そんなパイの生きた20年あまりを思い起こすと、興味深い事がある。 それは、幼年期、青年期、壮年期、老年期がはっきりと感じられ、パイが私に向けた眼差しが、それぞれの時代に応じて変わっていったことだ。

甘えることも多かった幼年期や青年期はよく喧嘩もした。 どちらも本気でやり合う。 そして仲直りをするのがまるでスポーツのようだった。 ところが、青年期を過ぎると、明らかに私の年齢を越えたことが分かった。 その時、私はパイが私より年上になったことを感じた。 相変わらず、プライドの高い猫だったが、時折私に年下の者に対するような優しい眼差しを向けるようになった。 私もそれに呼応して、パイに甘えるようになった。 老年期に入ると立場はさらに逆転する。 私は毎日、「長生きしてね。」 とパイに話しかけるようになった。 パイはなにも言わず 「何言ってるの、この子は。」 とでも言いたげな目で私を見た。 そして、相変わらず淡々と、やりたいことをやりたいようにこなした。

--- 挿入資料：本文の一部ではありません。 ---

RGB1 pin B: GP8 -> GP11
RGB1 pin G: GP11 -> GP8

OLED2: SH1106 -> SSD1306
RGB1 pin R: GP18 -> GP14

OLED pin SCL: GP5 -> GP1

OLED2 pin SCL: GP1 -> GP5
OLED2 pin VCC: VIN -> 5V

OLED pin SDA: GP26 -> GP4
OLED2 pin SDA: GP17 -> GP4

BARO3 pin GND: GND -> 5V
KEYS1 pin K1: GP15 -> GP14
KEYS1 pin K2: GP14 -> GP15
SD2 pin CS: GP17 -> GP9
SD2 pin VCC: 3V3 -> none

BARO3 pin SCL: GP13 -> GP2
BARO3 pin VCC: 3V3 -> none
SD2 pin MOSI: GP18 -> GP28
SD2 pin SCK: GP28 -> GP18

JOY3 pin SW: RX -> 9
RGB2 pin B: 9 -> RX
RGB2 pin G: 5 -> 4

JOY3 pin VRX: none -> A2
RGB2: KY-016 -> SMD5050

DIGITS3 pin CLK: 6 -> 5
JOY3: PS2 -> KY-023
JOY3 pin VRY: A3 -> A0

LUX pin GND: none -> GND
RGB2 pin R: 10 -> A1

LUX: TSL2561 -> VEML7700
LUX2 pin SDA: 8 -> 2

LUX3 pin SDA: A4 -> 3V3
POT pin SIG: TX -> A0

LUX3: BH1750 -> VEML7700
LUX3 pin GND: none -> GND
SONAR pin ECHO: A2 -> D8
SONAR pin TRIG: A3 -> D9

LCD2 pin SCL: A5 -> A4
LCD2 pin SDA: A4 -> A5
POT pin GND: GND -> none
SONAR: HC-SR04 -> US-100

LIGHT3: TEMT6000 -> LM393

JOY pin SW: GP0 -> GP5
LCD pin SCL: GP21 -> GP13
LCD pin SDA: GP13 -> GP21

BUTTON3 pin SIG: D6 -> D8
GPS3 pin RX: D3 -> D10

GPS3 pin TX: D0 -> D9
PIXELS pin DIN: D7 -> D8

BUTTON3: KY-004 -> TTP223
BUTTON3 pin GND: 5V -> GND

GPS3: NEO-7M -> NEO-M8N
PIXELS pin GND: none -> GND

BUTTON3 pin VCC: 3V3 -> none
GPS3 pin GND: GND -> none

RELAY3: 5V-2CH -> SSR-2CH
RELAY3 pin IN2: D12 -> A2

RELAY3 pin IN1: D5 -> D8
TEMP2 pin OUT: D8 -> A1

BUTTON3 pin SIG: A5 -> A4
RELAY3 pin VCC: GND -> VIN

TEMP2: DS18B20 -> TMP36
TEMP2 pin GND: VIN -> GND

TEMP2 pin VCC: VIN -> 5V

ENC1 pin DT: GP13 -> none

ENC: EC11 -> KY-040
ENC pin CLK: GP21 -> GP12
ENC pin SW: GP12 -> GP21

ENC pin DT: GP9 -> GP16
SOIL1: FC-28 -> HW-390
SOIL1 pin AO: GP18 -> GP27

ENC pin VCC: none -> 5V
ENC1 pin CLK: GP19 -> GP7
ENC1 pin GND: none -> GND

そういった時間の経過とともに 微妙に変わるお互いの関係の変化が私には何か、心地よくて不思議だった。

私は、人がこの世を去った時に、いつも身に染みて思うことがある。 それは、その人がたとえ、私より年下の子供であっても、あるいは生前はとても尊敬できる人でなかったにしても、その死を境にその人が、私を遥かに超えた偉大な存在になった気がするのだ。 その時点でそれまでの私との関係は変化する。 そこで私の見るものは、こちらの世界に未だ留まっている自らの姿だ。 それは実際に見えること、聞こえることにしか確信を持てない、実に限られたものしか分からないあまりにも小さな存在なのだ。
死者は違う。 私達の見えていないところも彼らには見えている気がする。 もっと異次元の、さまざまなことを超越した世界にその魂がある気がする。 その前にあっては、この世界に生きる小さくて無力な自分を思い知る。

20年の間にパイとの関係が変化していったように、人との関係も変わる。 親とは反りが合わずに家を飛び出して一人で生きた人たちを多く知っている。 しかし彼らも歳を重ね、親を失うとやがて亡き父母のことを愛しく思うことが珍しくない。

そんなことに思いを馳せるパイとの20年間だったが、その後、さらに20年が経とうとしている。 未だに次のペットを飼えないでいる。